Nigeria’s Unity Not Negotiable, Says Buhari

Image result for PRESIDENT BUHARI ADDRESSES THE NATION, SAYS NIGERIA’S UNITY IS NOT NEGOTIABLE



President Muhammadu Buhari has said Nigeria’s unity has already been settled and is non-negotiable.I am very grateful to God and to all Nigerians for their prayers. I am pleased to be back on home soil among my brothers and sisters.

The President said this in his nationwide broadcast this morning, following his return from London where he spent more than 100 days receiving medical attention.

He said, “In 2003 after I joined partisan politics, the late Chief Emeka Ojukwu came and stayed as my guest in my hometown Daura. Over two days we discussed in great depth till late into the night and analyzed the problems of Nigeria. We both came to the conclusion that the country must remain one and united.


“Nigeria’s unity is settled and not negotiable. We shall not allow irresponsible elements to start trouble and when things get bad they run away and saddle others with the responsibility of bringing back order, if necessary with their blood.”
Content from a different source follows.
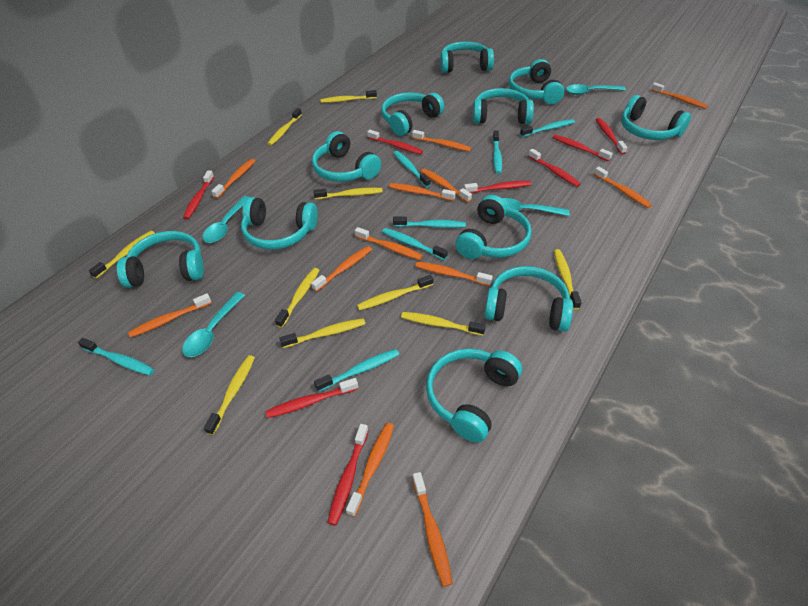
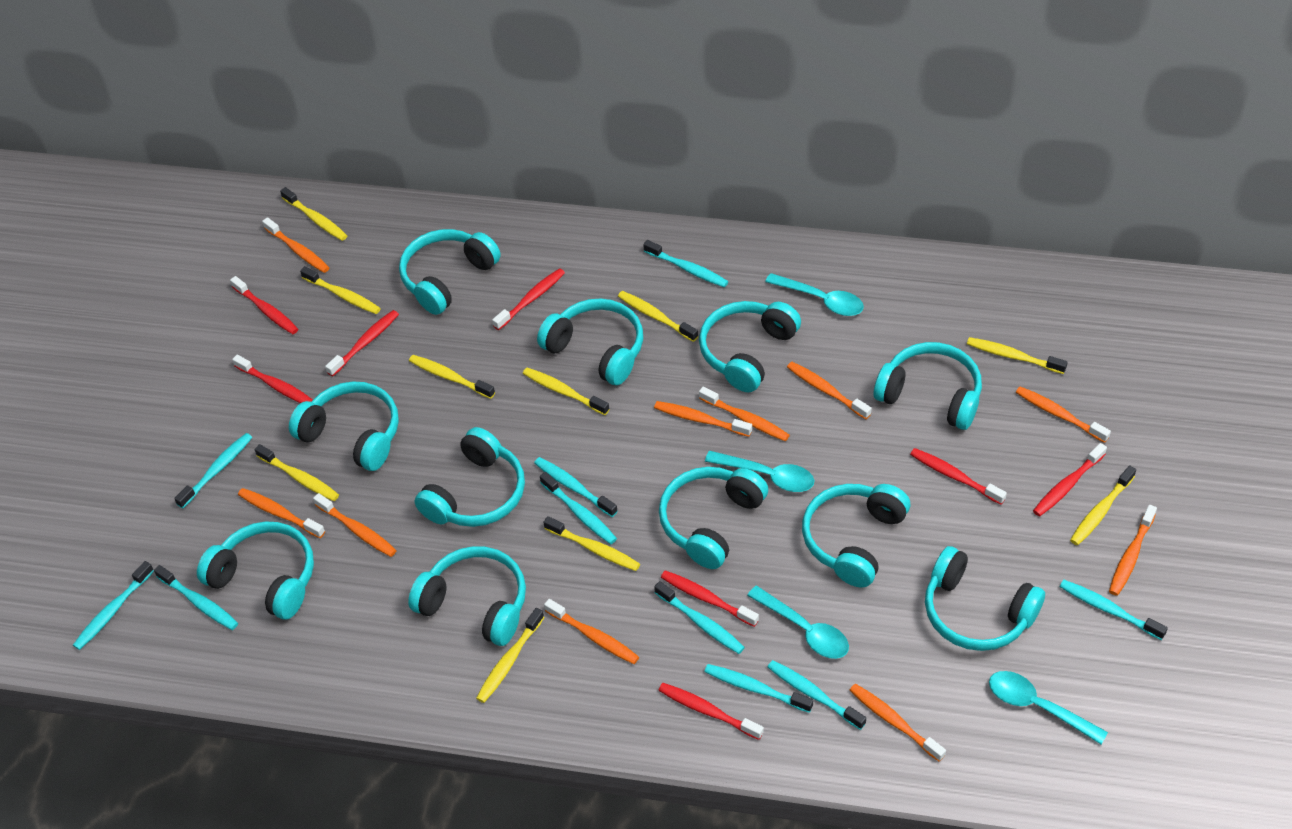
orange toothbrush: 12 -> 10
turquoise toothbrush: 7 -> 10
The President also said all Nigerian have the right to live anywhere in the country, in an apparent response to the quit notice issued to Igbos by northern youth groups.
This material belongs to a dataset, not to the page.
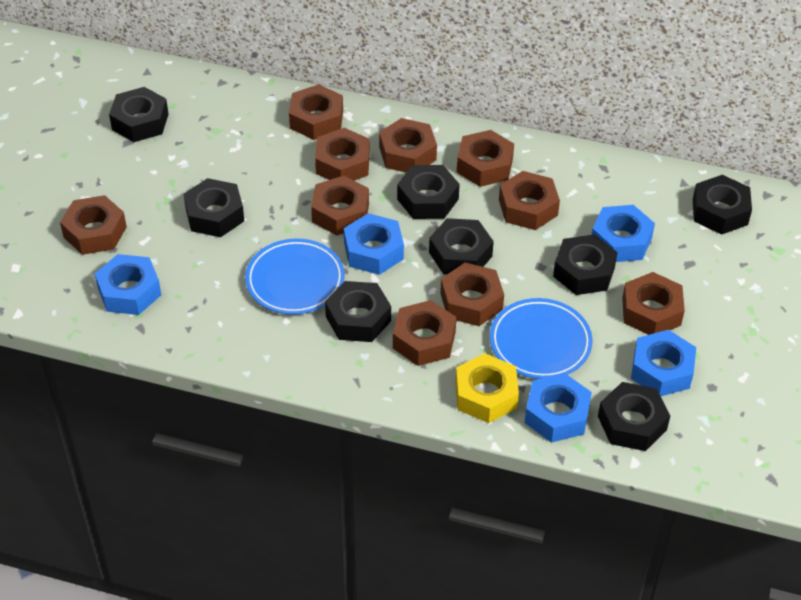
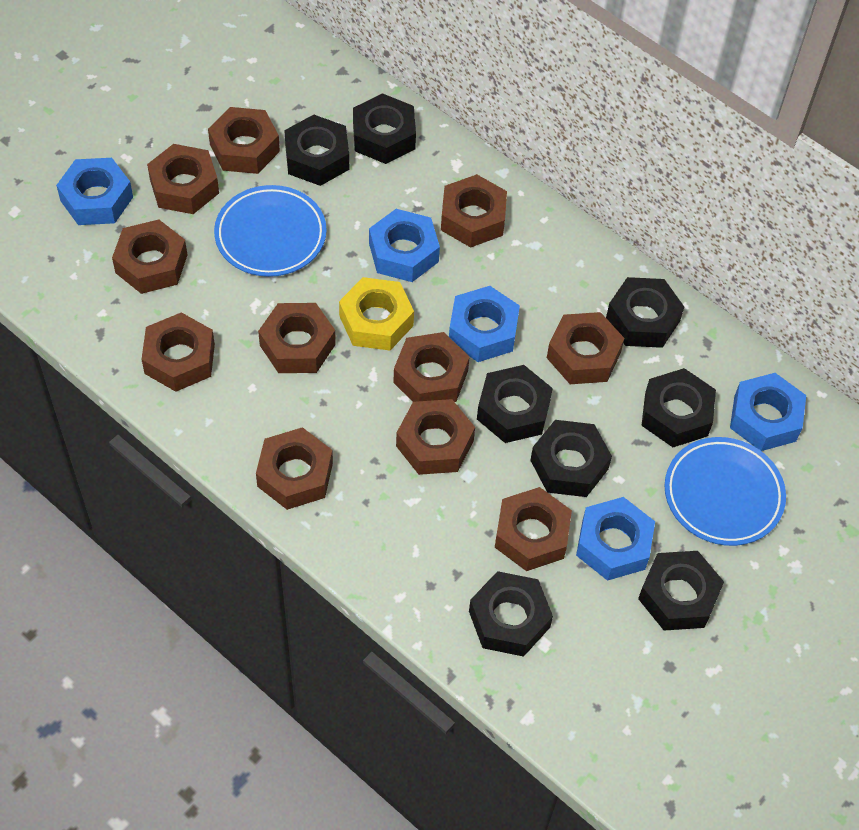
brown nut: 10 -> 11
“Every Nigerian has the right to live and pursue his business anywhere in Nigeria without let or hindrance. I believe the very vast majority of Nigerians share this view,” he said.
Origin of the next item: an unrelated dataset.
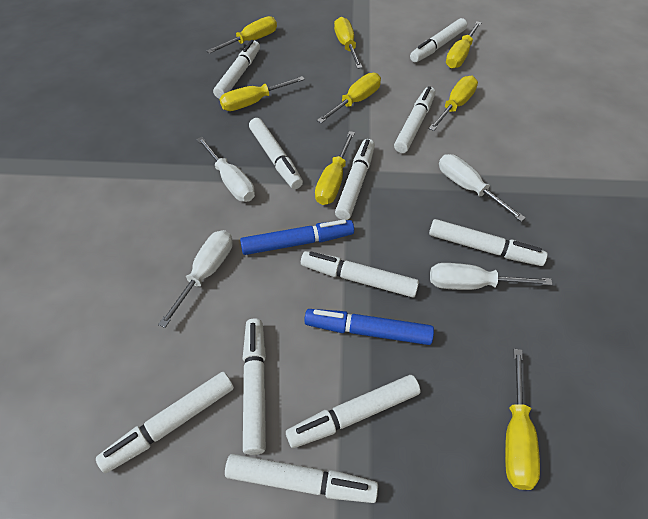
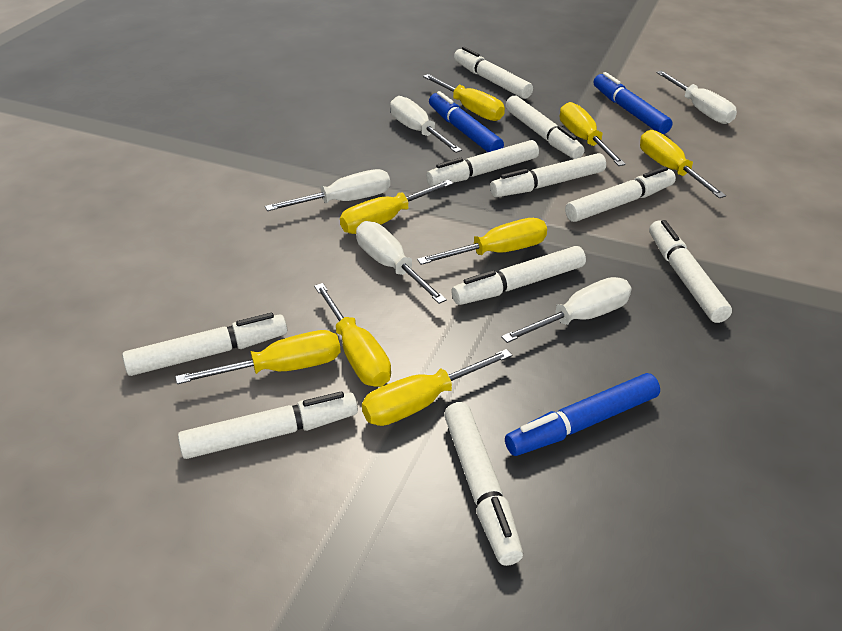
blue marker: 2 -> 3
white marker: 11 -> 10
white screwdriver: 4 -> 5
Although he admitted that some of the concerns behind agitations in the country are legitimate, the President believes there are better avenues to seek redress for grievances than to violate the country’s laws and threaten the unity of the nation.

“This is not to deny that there are legitimate concerns. Every group has a grievance. But the beauty and attraction of a federation is that it allows different groups to air their grievances and work out a mode of co-existence,” he said.

“The National Assembly and the National Council of State are the legitimate and appropriate bodies for national discourse. The national consensus is that, it is better to live together than to live apart.”